Diving Duck is a sheng puerh (生 – sheng, 普洱 – puerh) pressed into a disk shape (餅 – bing; literally “cake”). The dry leaves look delicious and have a bright sheng scent.
I swear – if you’ve had one young sheng, you probably understand the standard brightness, vibrancy, bitterness, and astringency that comes along with it. The rinse is a light peach with soft flavors, most likely needing a little more time to wake up. The first full five-second steep yields a bright taste with a full body, slightly fruity and with wood notes. Unsurprisingly, this tea is listed as a Yiwu blend.
Region note: Yiwu Shan (易武 – yiwu, 山 – shan; literally “mountain”) is one of the largest and most famous tea mountains and one of the “six famous tea mountains.” Typically, Yiwu teas have a wood-like note.

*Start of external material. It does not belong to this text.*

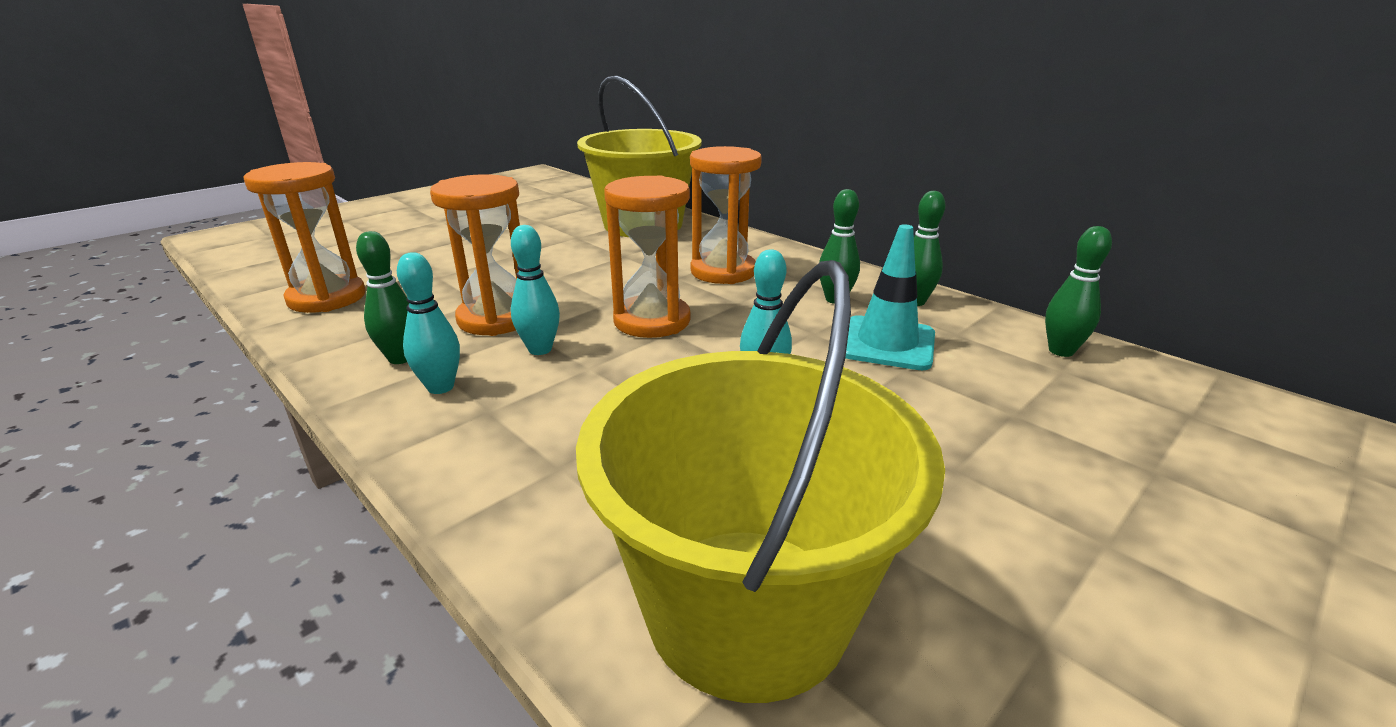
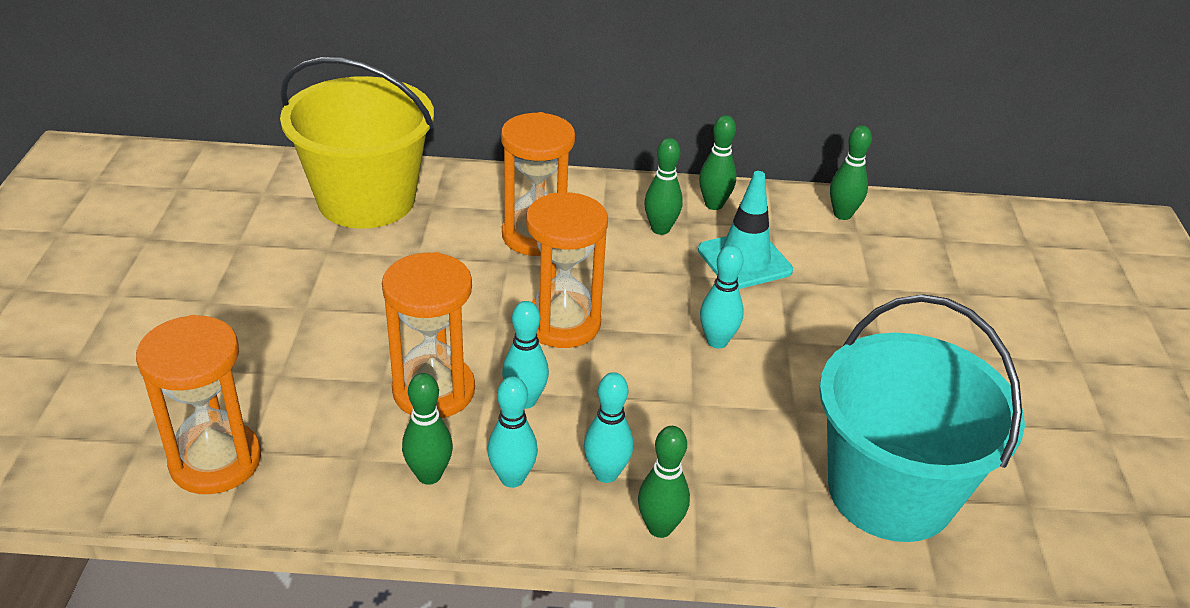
camera: 45 degrees left, 10 degrees up
(468, 482) = (660, 527): none -> green bowling pin
(504, 421) = (606, 473): none -> turquoise bowling pin
(747, 608) = (890, 492): yellow bucket -> turquoise bucket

Steeps Two through Five – Steep two was ten seconds long and yielded more young sheng characteristics – bitterness and astringency (苦 – ku; literally “bitter”, 涩 – se; literally “astringent”). Bitterness and astringency are typical components of young sheng; however, these should be followed by a lingering sweetness (回甜 – huigan; literally “sweet return”). Steep three (15 seconds) continues the trend of bitterness and astringency; however, moving into steep four and five, there are defined notes of apricot and grass.
Finishing the Session
Diving Duck continues with the typical young sheng profile of bitterness and astringency, but mixes it up with some woodiness, apricot, and grass flavors. This tea would be more enjoyable with age, so if you pick some up, try it every few months to see how it progresses.
Until the next cup.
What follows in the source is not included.